En su opinión, no importa tanto el por qué se generó este altísimo grado de adhesión (si es por motivos medio ambientales, geopolíticos, de sustentabilidad rural, etc.), sino más bien sus implicancias.
Desde su punto de vista, es el hecho de que los Estados más poderosos del mundo redoblaron sus esfuerzos para promover el desarrollo de los biocombustibles, garantizando que este compromiso se mantenga a futuro a partir de distintos instrumentos, como por ejemplo los cortes obligatorios en las gasolinas para los medios de transporte.
Todo parece indicar que el desarrollo de los biocombustibles trasciende hoy a los gobiernos, subrayó Garzón que agregó que se convirtió en política de Estado, casi más allá de cualquier ecuación económica, social y de medio ambiente, bajo la cual se pretenda evaluar la conveniencia o no de la causa. Esto sucede en Estados Unidos con seguridad, probablemente también en Brasil y también, aunque en menor grado, en países europeos (Alemania, entre otros) y asiáticos (China, India), enfatizó.
Agregó que el segundo factor, tiene que ver con el actual precio del petróleo y el que se prevé a futuro. En los '90 el barril de petróleo promediaba los us$ 20, mientras que en los últimos tres años, se ha encontrado por encima de los us$ 40, con un pico de us$ 75 a mediados de 2006, por lo cual no es fácil predecir el futuro del precio del petróleo y no hay consenso entre los analistas del sector.
Garzón afirmó que no es un dato menor, dado que la producción de biocombustible comienza a ser rentable (sin subsidio) a partir de un determinado precio del petróleo. Las estimaciones indican que en el caso del etanol producido a partir de caña de azúcar, el petróleo debe valer us$ 35, en el caso del etanol producido a partir de maíz, el petróleo debe valer us$ 60, y así para cada tecnología alternativa de producción, explicó.
Además, el economista indicó que los inversores también observan el pasado y se entusiasman con el resultado que han tenido quiénes apostaron antes por esta actividad, ya que en los últimos siete años se produjo una fuerte capitalización de las empresas de biocombustibles.

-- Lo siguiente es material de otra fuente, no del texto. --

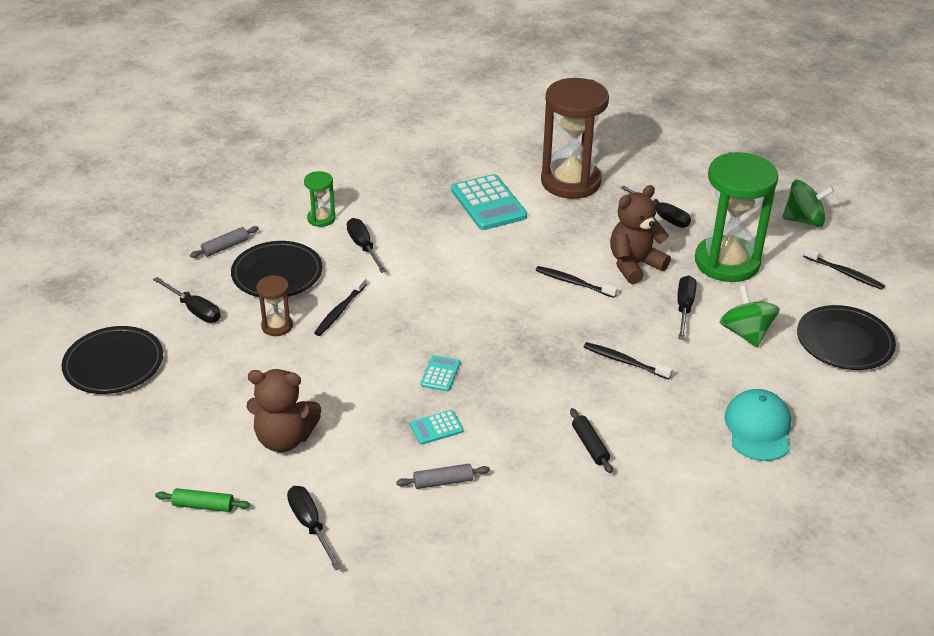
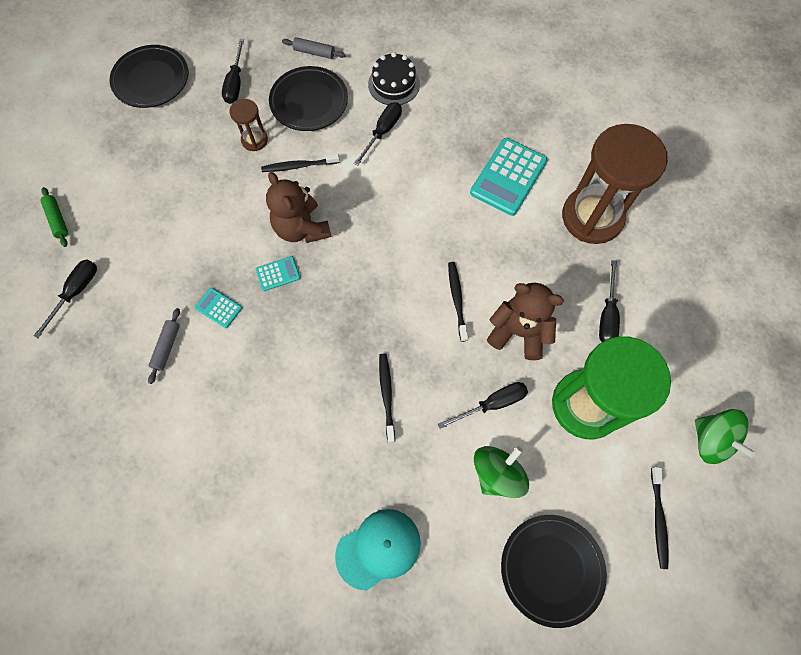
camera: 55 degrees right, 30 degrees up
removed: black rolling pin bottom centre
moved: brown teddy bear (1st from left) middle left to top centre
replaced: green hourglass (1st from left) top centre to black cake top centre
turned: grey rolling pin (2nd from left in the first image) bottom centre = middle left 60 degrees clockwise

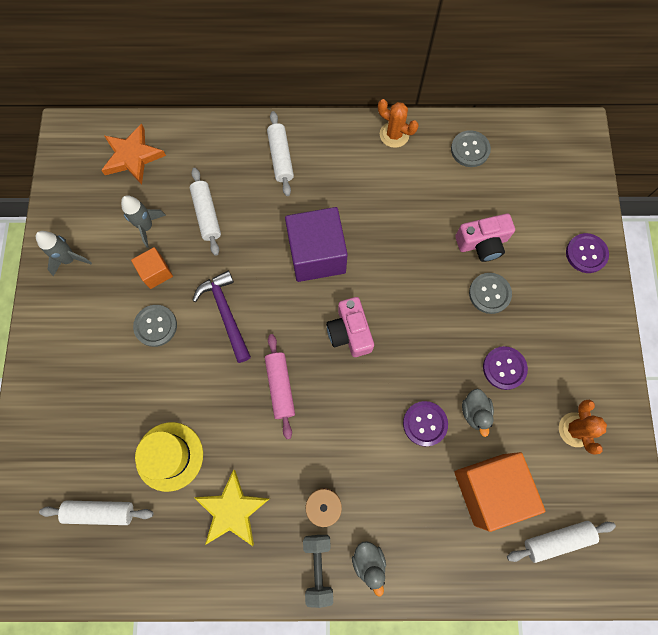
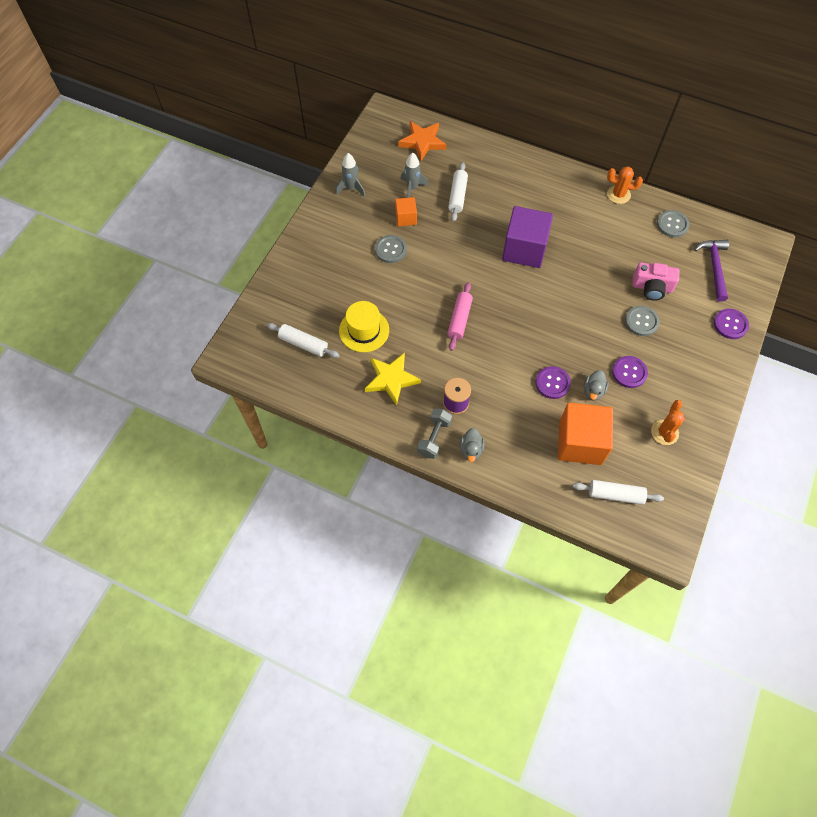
camera: 25 degrees right, 10 degrees down
removed: white rolling pin (3rd from left) top centre; pink camera (1st from left) centre
moved: purple hammer centre to top right
turned: orange cactus (1st from left) top centre = top right 45 degrees counterclockwise

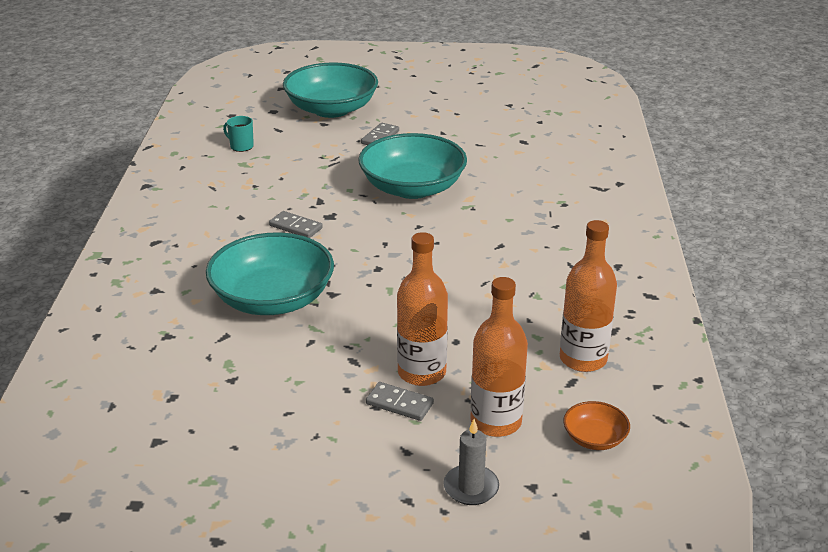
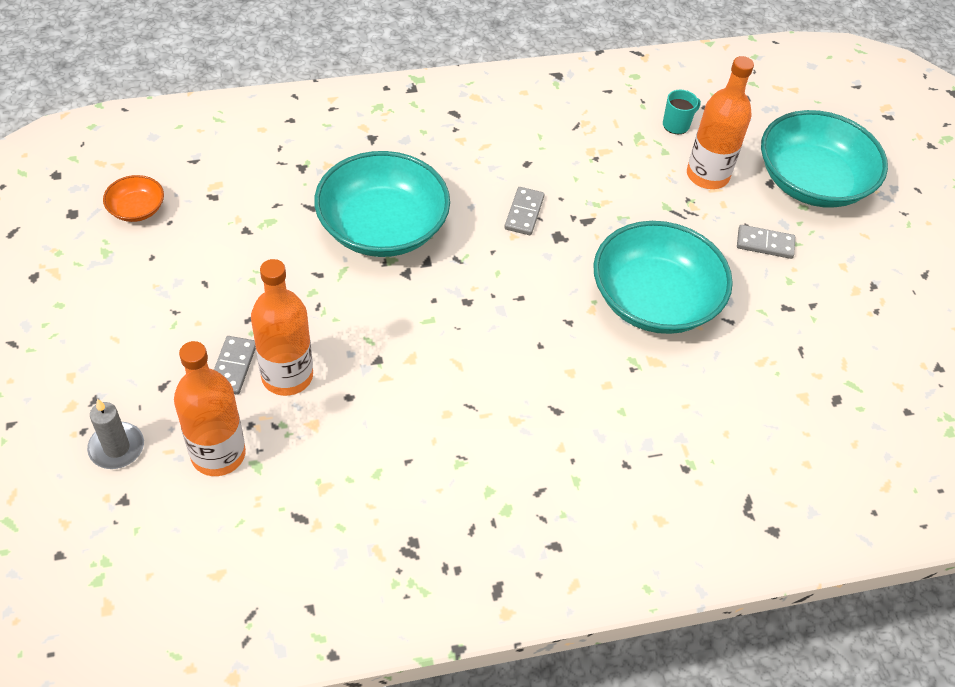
camera: 70 degrees right, 20 degrees up
moved: orange bottle (3rd from left) middle right to top right; orange bowl bottom right to top left
turned: turquoise mug top left = top right 45 degrees clockwise

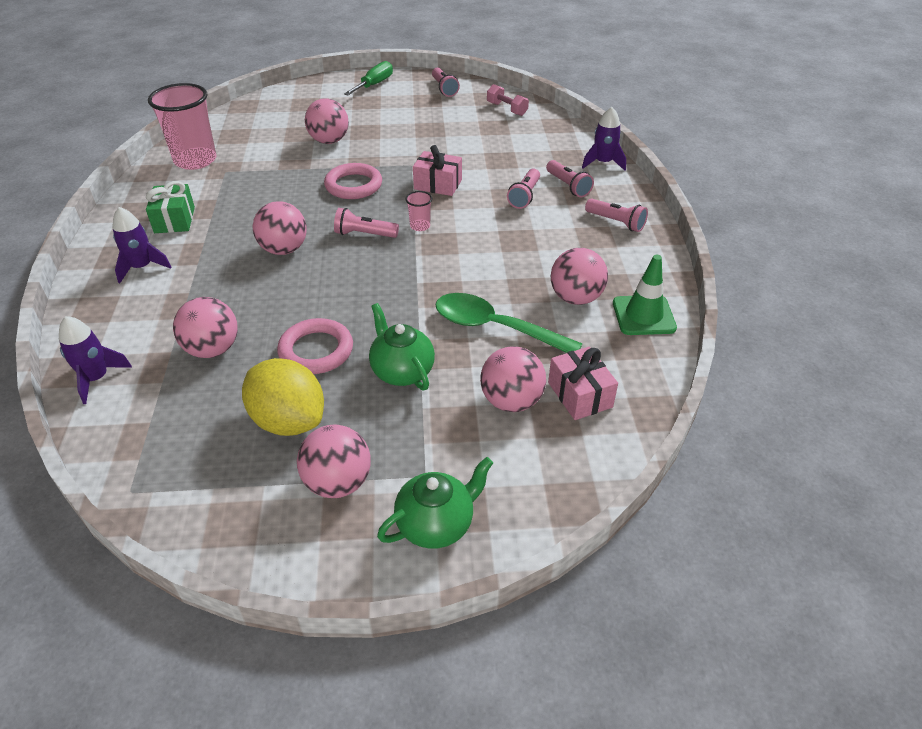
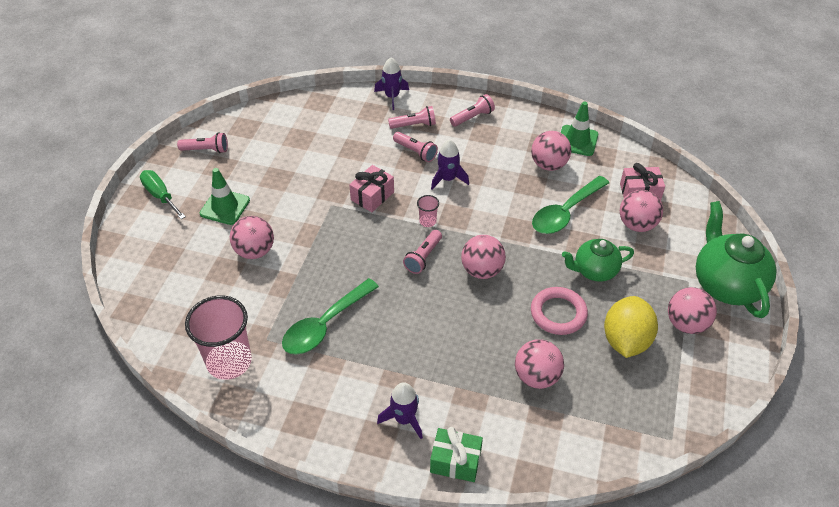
camera: 70 degrees left, 5 degrees up
removed: pink ring (2nd from left) top centre; pink dumbbell top centre
added: green traffic cone (1st from left) middle left; green spoon (1st from left) centre
moved: purple rocket (1st from left in the first image) middle left to purple rocket (3rd from left) top centre; green gift top left to bottom centre; pink ball (2nd from left) top left to centre
turned: yellow lemon middle left = middle right 45 degrees counterclockwise
resized: green teapot (2nd from left) bottom centre = middle right x1.62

Garzón refirió que resulta interesante descomponer al Índice de Nuevas Energías por sectores y comparar la evolución del sector biocombustibles respecto del resto, ya que al hacerlo puede apreciarse que el desempeño de las acciones de empresas que participan en el mercado de biocombustibles ha sido mejor que las acciones de las restantes empresas que integran el Índice.
En síntesis, afirmó Garzón, la política y el petróleo caro explican el auge de los biocombustibles. La política se apoya en causas diversas, entre las que se encuentran el cumplimiento de protocolos medio ambientales, la búsqueda de autonomía energética, la creación de valor agregado y empleo en el ámbito rural.
En el plano económico y como recomendación para el inversor privado, lo importante es hacer una evaluación objetiva de la rentabilidad económica del proyecto de producción de biocombustibles. Si esta evaluación llega a un número negativo, bajo precios razonables de petróleo y las actuales tecnologías disponibles, la cuestión a decidir es si estará dispuesto o no a correr el riesgo de depender, al menos hasta que mejoren las condiciones, de un subsidio público.
Destacó además que a las empresas más importantes de este negocio que operan a nivel global no les ha ido nada mal en los últimos años, pero advirtió que se trata de empresas que operan a gran escala, con sistemas de producción muy eficientes, que tienen un acceso al capital muy competitivo, que pueden capitalizar el elevado precio del petróleo dado que los mercados de combustibles están liberados al igual que las exportaciones, y que cuentan con mecanismos de subsidios muy poderosos.
Garzón concluyó que en Argentina existen inversores a la altura de las circunstancias. Sin embargo, no dejo de preguntarse si están dadas las condiciones político, institucionales y de mercado que ofrecen otros países en el mundo.